Wenceslao: Memories

I STEER clear of politics nowadays if I could, especially after a Social Weather Stations survey showed President Rodrigo Duterte is on the way to becoming the most popular Philippine chief executive ever. That’s how far notions that the people will soon embrace again liberal democratic tenets have crumbled.

I posted recently on my Facebook page these lines from the Jim Capaldi song, “Old Photographs:” “Even though we walk the diamond-studded highways, it’s the country lanes and byways, that make us long for home.” This was, I think the third time I posted those lines on Facebook.

A friend then asked me through a message if I had gotten “senti” when I posted those lines again. Indeed, every time I hear the song on radio, I always get sentimental. Three words and phrases there hit me in the gut: “diamond-studded highways,” “country lanes” and “byways.” They are triggers to the surfacing of some of my younger years’ better memories.

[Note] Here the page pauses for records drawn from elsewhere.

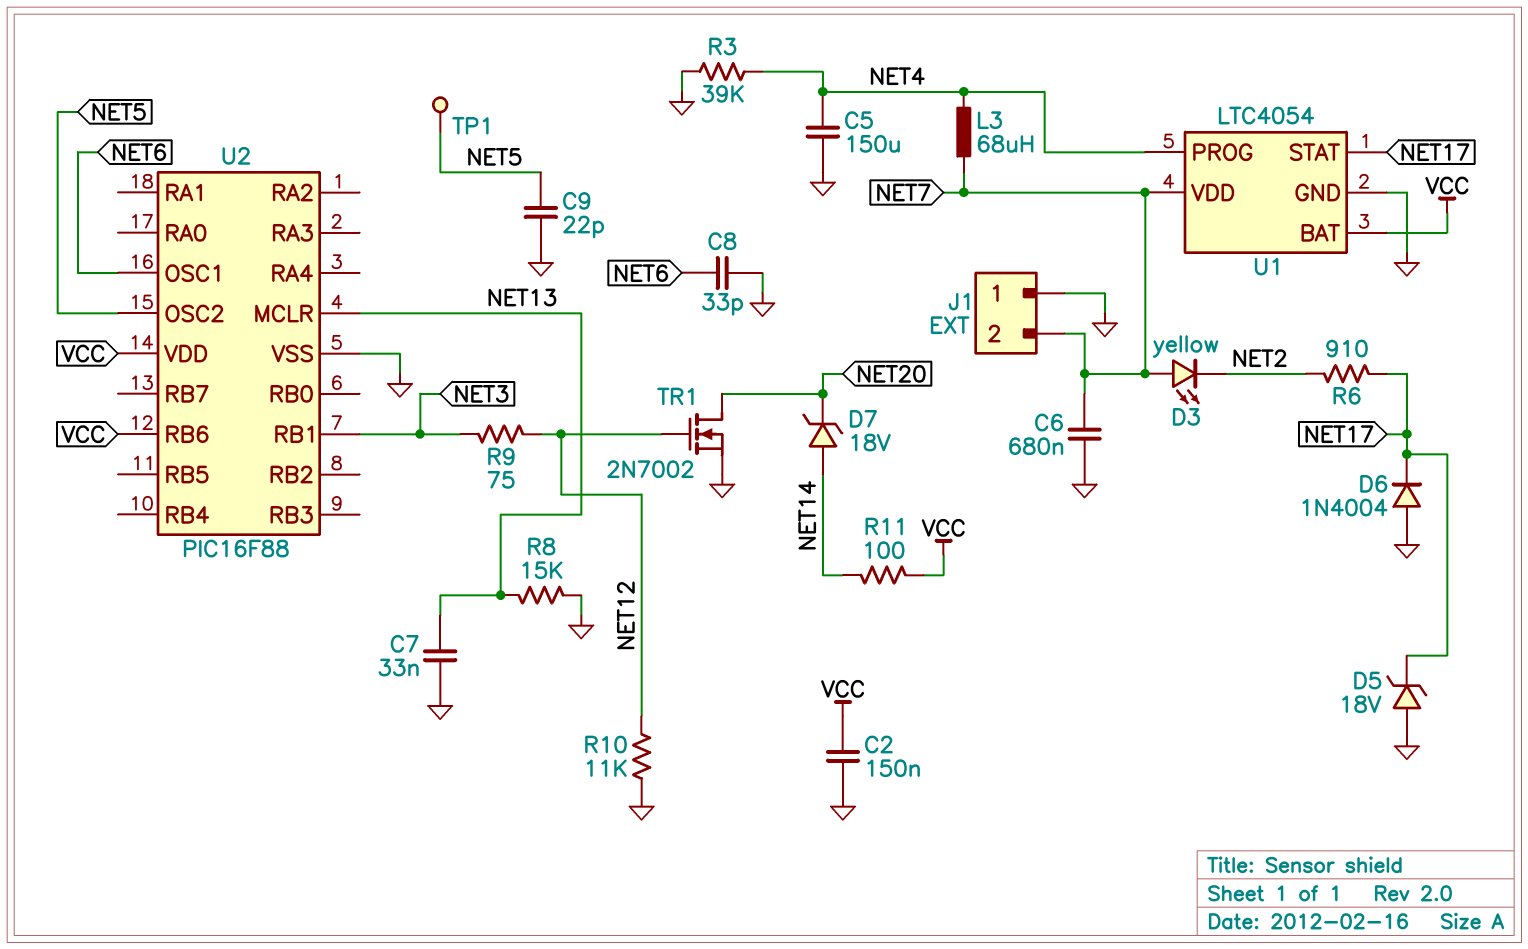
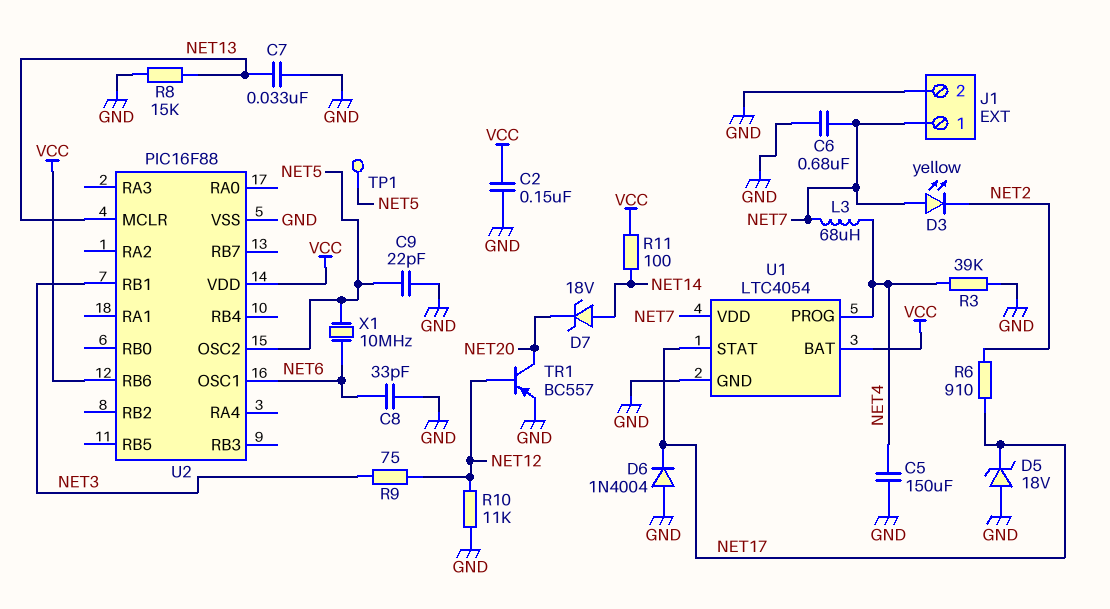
J1 pin 1: GND -> NET7
J1 pin 2: NET7 -> GND
TR1: NMOS 2N7002 (G NET12, D NET20, S GND) -> PNP BC557 (B NET12, C NET20, E GND)
X1: none -> 10MHz (NET5, NET6)

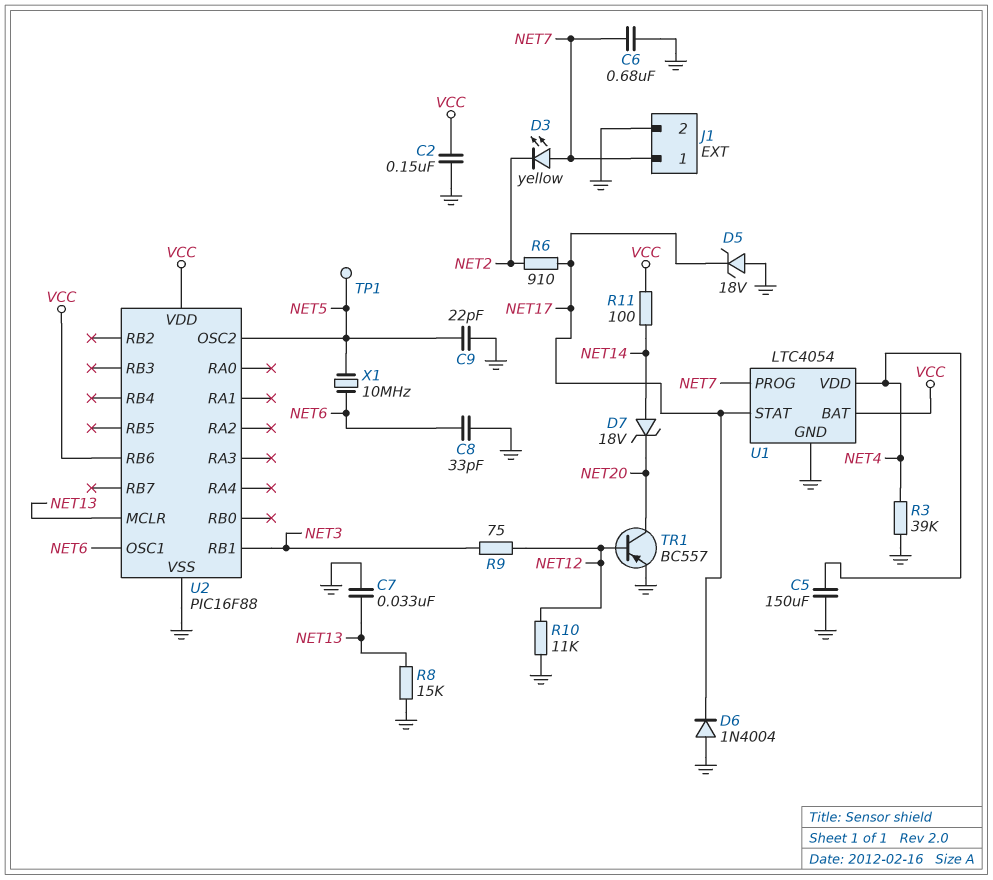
L3: 68uH (NET4, NET7) -> none
U1 pin PROG: NET4 -> NET7
U1 pin VDD: NET7 -> NET4

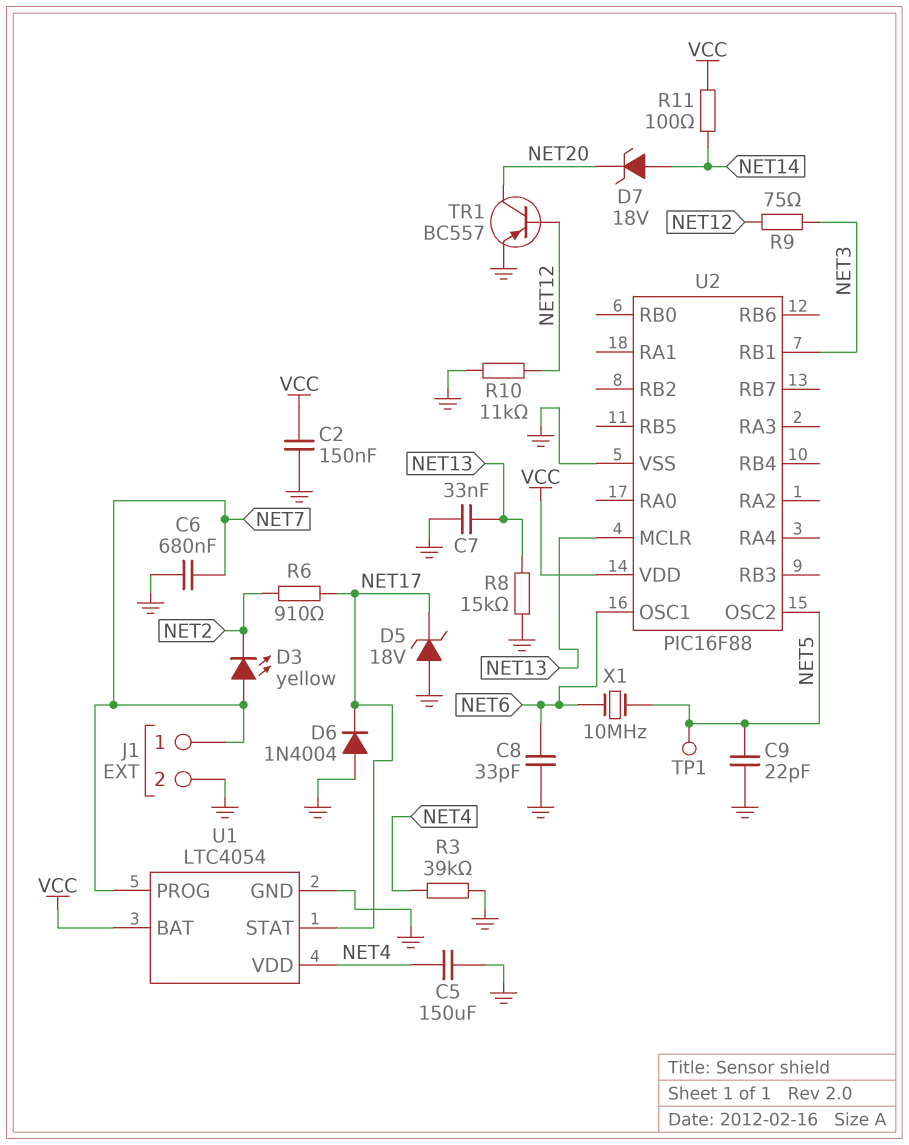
U2 pin RB6: VCC -> none

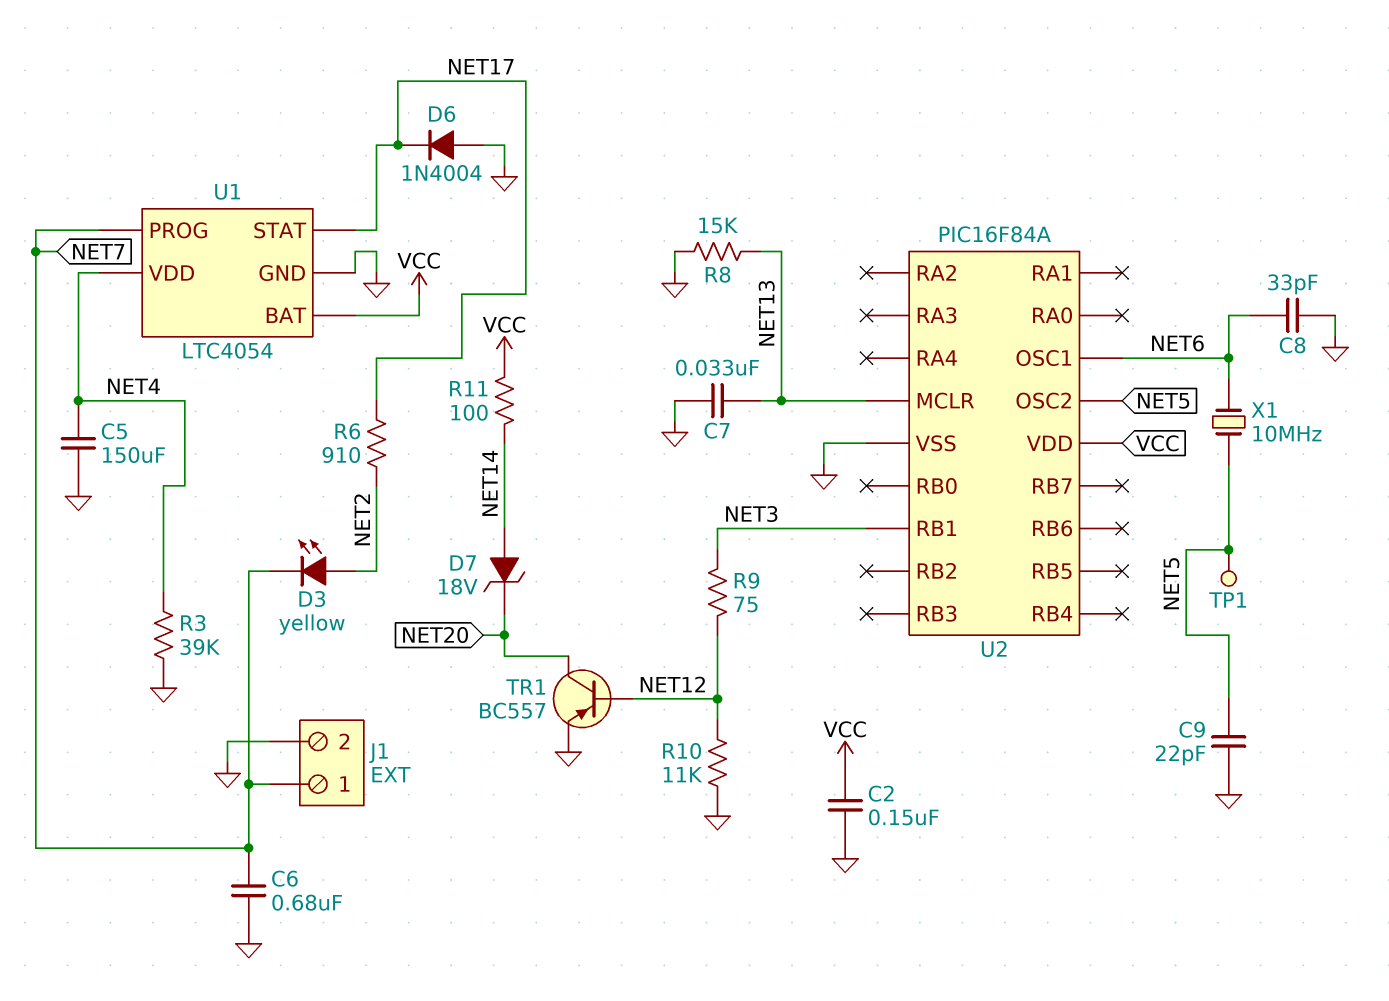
D3: LED yellow (A NET7, K NET2) -> LED yellow (A NET2, K NET7)
D5: zener 18V (A GND, K NET17) -> none
U2: PIC16F88 -> PIC16F84A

The phrase “diamond-studded highways” always make me recall those times I would sit on some good vantage points on the peaks of the mountain areas of Cebu City and watch Cebu province’s main urban center, which is composed of Cebu City and the cities of Mandaue, Lapu-Lapu and Talisay. You’ll discover up there that not only are the metro’s highways “diamond-studded” at night but so too Cebu’s main urban center.

I remember Giya’s reaction upon first seeing it when we were on the fourth hour of a night trek from the village of Bonbon. The footpath was going uphill, then entered a bushy portion of the slope near the peak. The trees and bushes were like a black curtain we went through before it opened to the area that provided us a sight of the metro far away.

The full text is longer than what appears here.